Studio album by The Drones
- Released: 2 September 2006 (Australia) 8 October 2006 (UK)
- Recorded: March 13–19, 2005
- Venue: Gala Farm (Cranbrook, Tasmania)
- Genre: Garage rock; folk rock; punk blues; post-punk;
- Length: 54:51
- Label: ATP Recordings Shock Records
- Producer: Aaron Cupples Gareth Liddiard

The Drones chronology
| The Miller's Daughter (2005) | Gala Mill (2006) | Live In Spaceland (2006) |

= Gala Mill =

Gala Mill is the third studio album by Australian band the Drones, which was released in September 2006. Recorded in an abandoned mill in Tasmania, it was their last album to feature founding member Rui Pereira and the first to feature Mike Noga on drums. The music, which makes "an epic leap beyond garage rock", adds influences from folk rock and contemporary folk music to their usual punk blues style. Gareth Liddiard's lyrics for the album are centered more on Australia's colonial and recent history, evident in tracks such as "Jezebel", "Words From The Executioner To Alexander Pearce" and "Sixteen Straws".

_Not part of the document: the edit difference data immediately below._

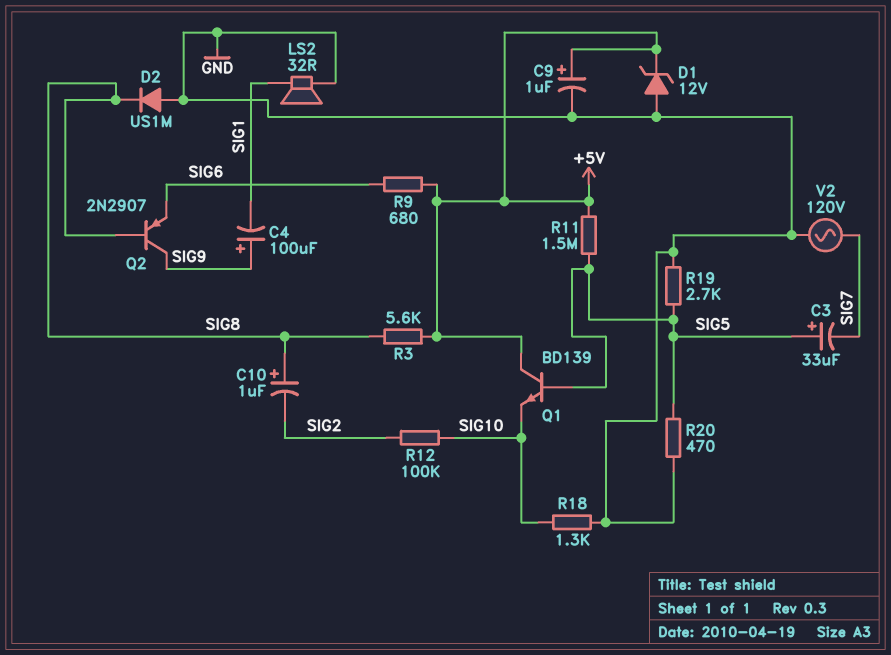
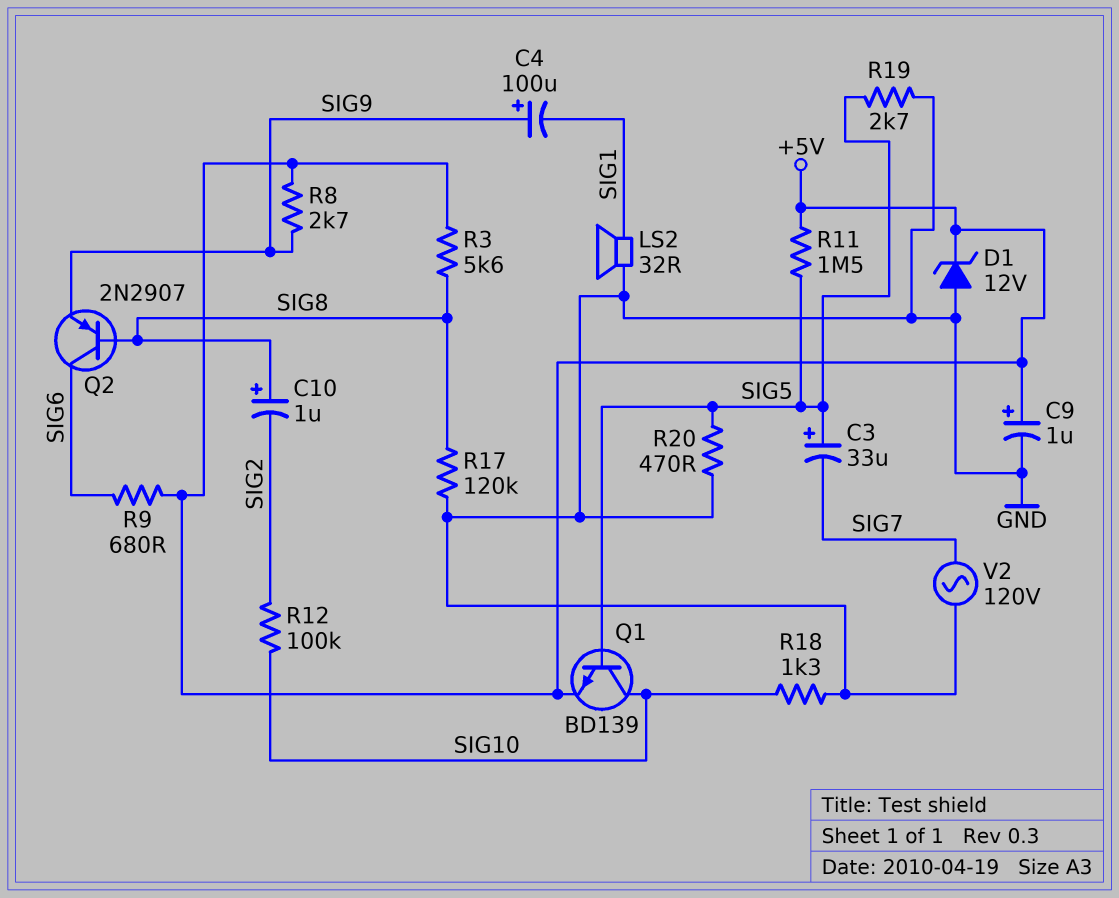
D2: diode US1M (A GND, K SIG8) -> none
Q1: NPN BD139 (B SIG5, C +5V, E SIG10) -> NPN BD139 (B SIG5, C SIG10, E +5V)
Q2: PNP 2N2907 (B SIG8, C SIG9, E SIG6) -> PNP 2N2907 (B SIG8, C SIG6, E SIG9)
R8: none -> 2.7k (+5V, SIG9)
R17: none -> 120k (GND, SIG8)

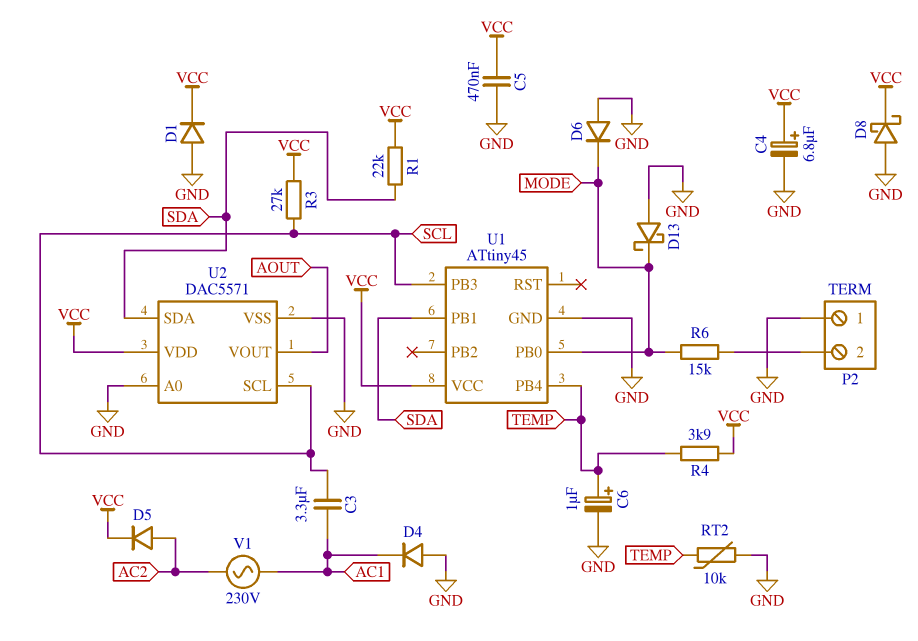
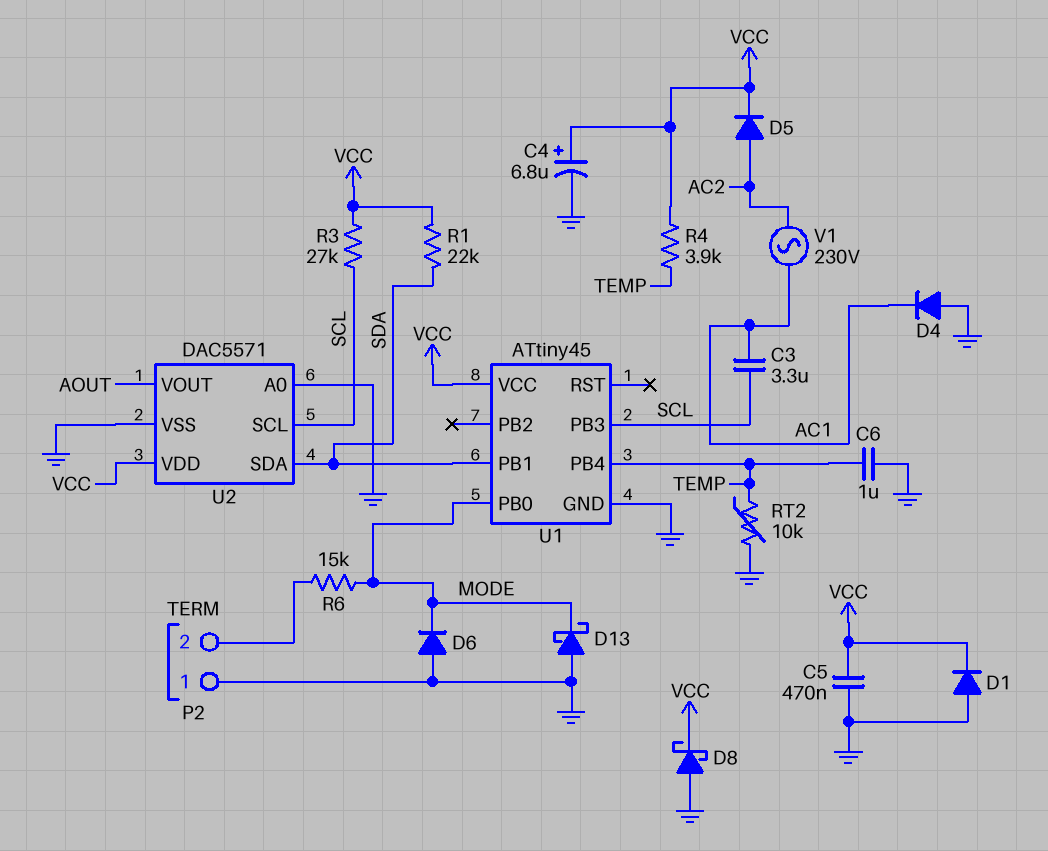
C6: 1uF (plus TEMP, minus GND) -> 1uF (GND, TEMP)

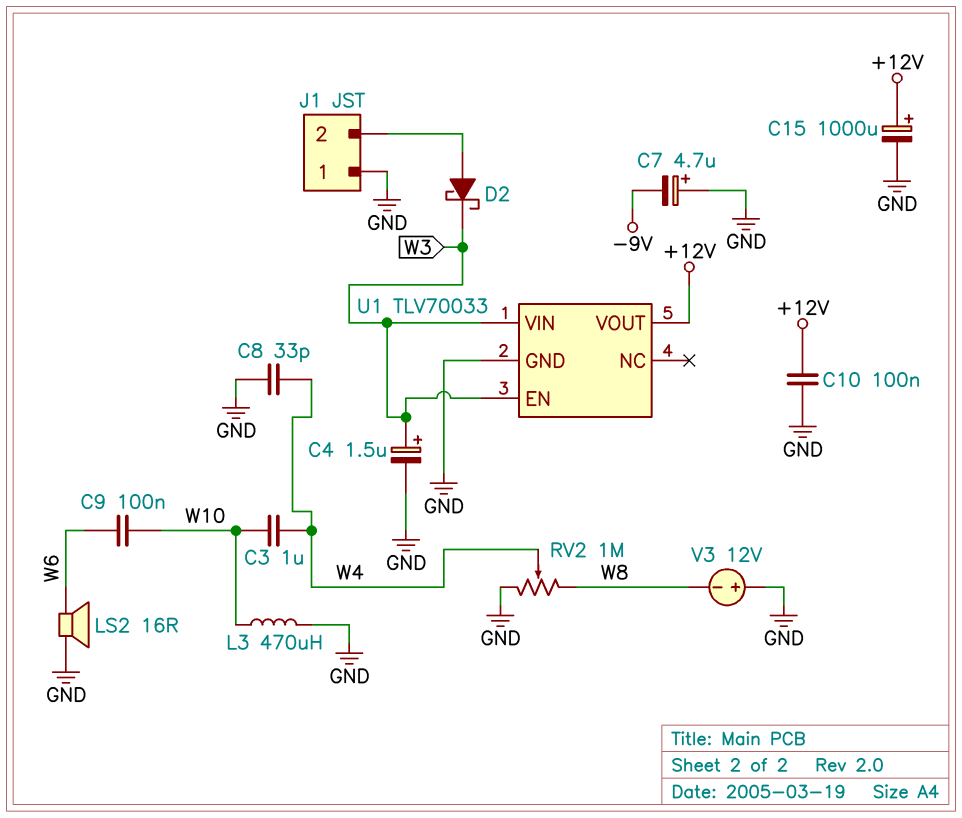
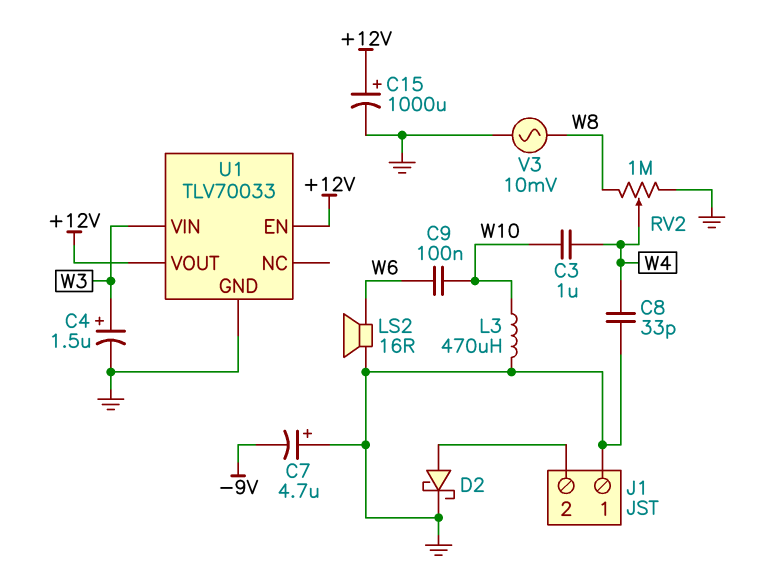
C10: 100nF (+12V, GND) -> none
D2: schottky (A J1/2, K W3) -> schottky (A J1/2, K GND)
U1 pin EN: W3 -> +12V
V3: 12V (plus GND, minus W8) -> AC 10mV (GND, W8)

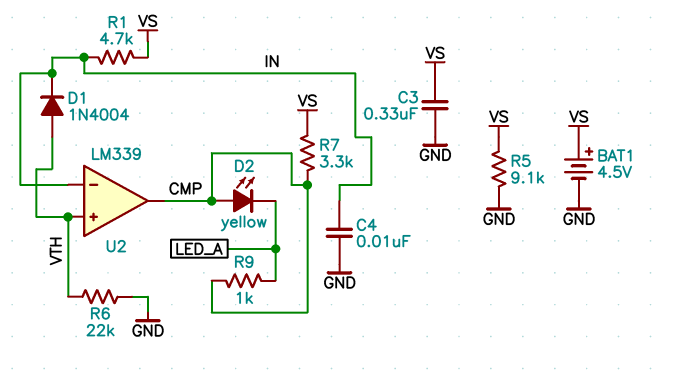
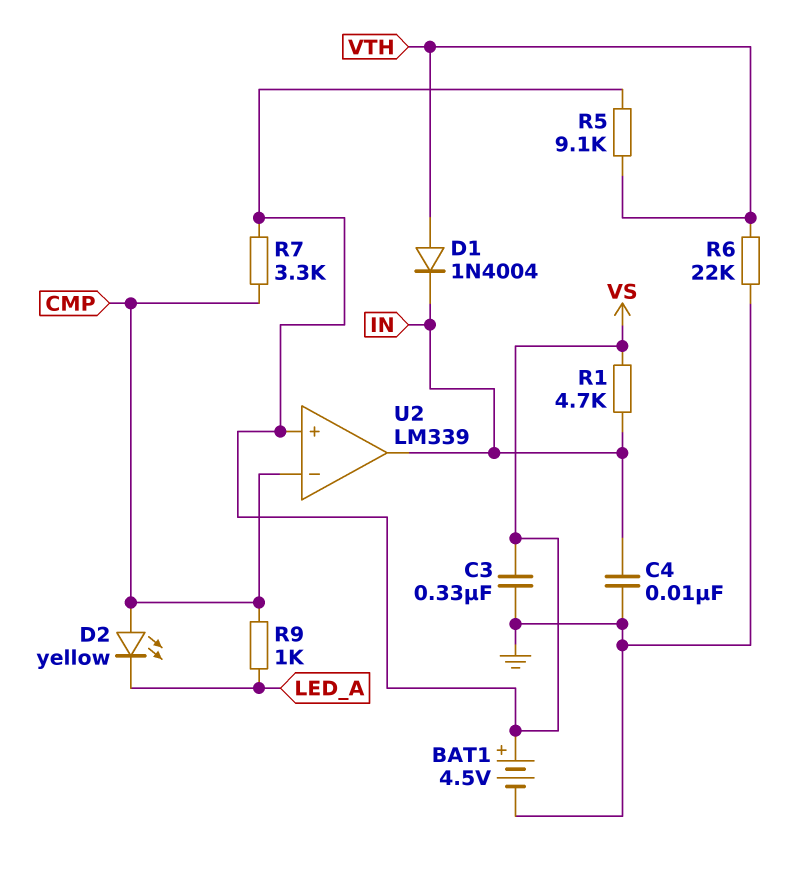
R5: 9.1k (GND, VS) -> 9.1k (VS, VTH)
U2 pin in+: VTH -> VS
U2 pin in-: IN -> CMP
U2 pin out: CMP -> IN

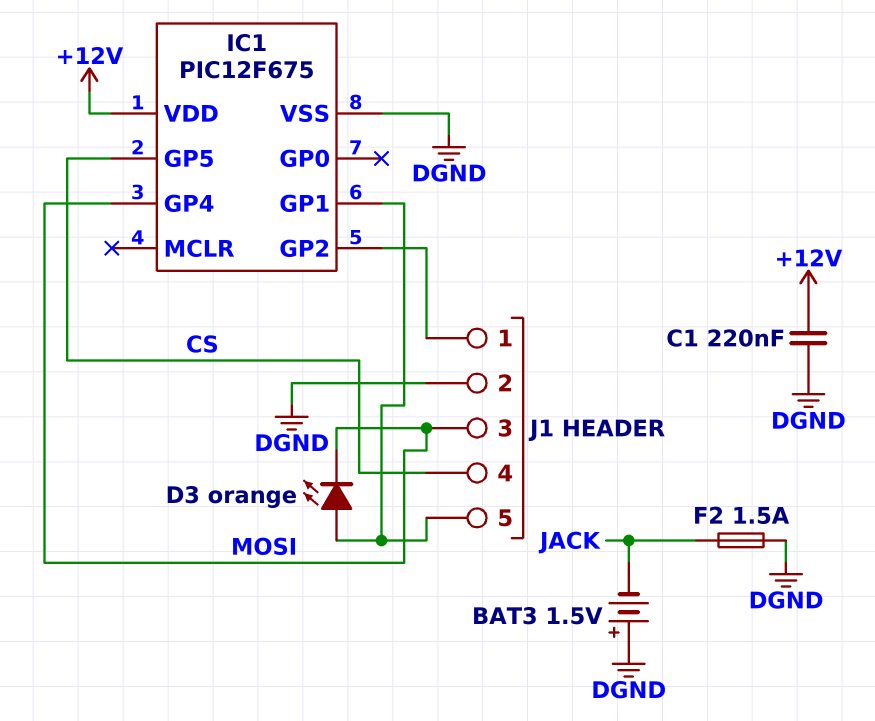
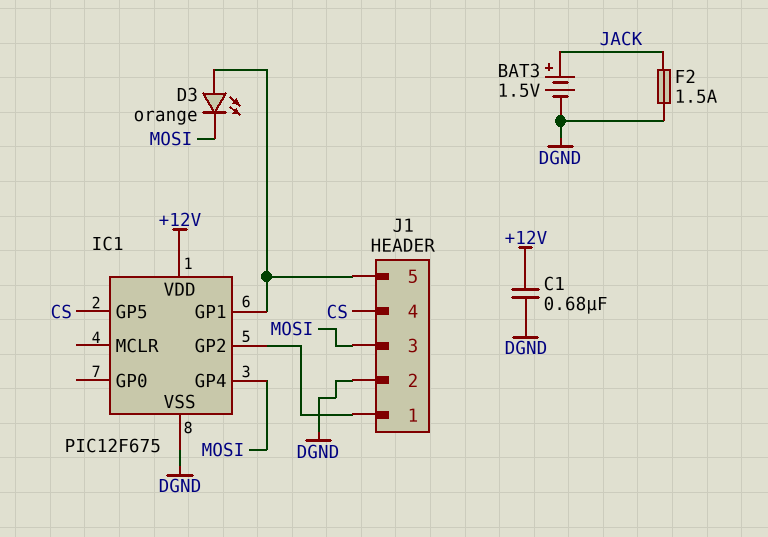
BAT3: 1.5V (plus DGND, minus JACK) -> 1.5V (plus JACK, minus DGND)
C1: 220nF (+12V, DGND) -> 680nF (+12V, DGND)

Much like its predecessor, the album received critical acclaim from sources both within and outside Australia, with much of it centered on the album's raw musical style and Liddiard's dark lyricism. It was also their first album to enter the top 100 of the ARIA Charts & their second to be nominated for the Australian Music Prize. In 2010, Gala Mill was listed as one of the 100 Best Australian Albums of all time, while a year later it would be voted by the band's contemporaries & "industry experts" as the 19th best Australian album of all time. The album would also go on to be included on Rolling Stone Australia's list of "The 200 Greatest Australian Albums of All Time".

== Recording ==

Gala Mill was recorded in a mill on an isolated 10000 acre farm on Tasmania’s east coast. Barking dogs and birdsong are heard between tracks, and the island’s history is heavily referenced throughout the songs. The place was secured through a friend of drummer (and Tasmanian native) Mike Noga's sister, and was built by convicts in 1842.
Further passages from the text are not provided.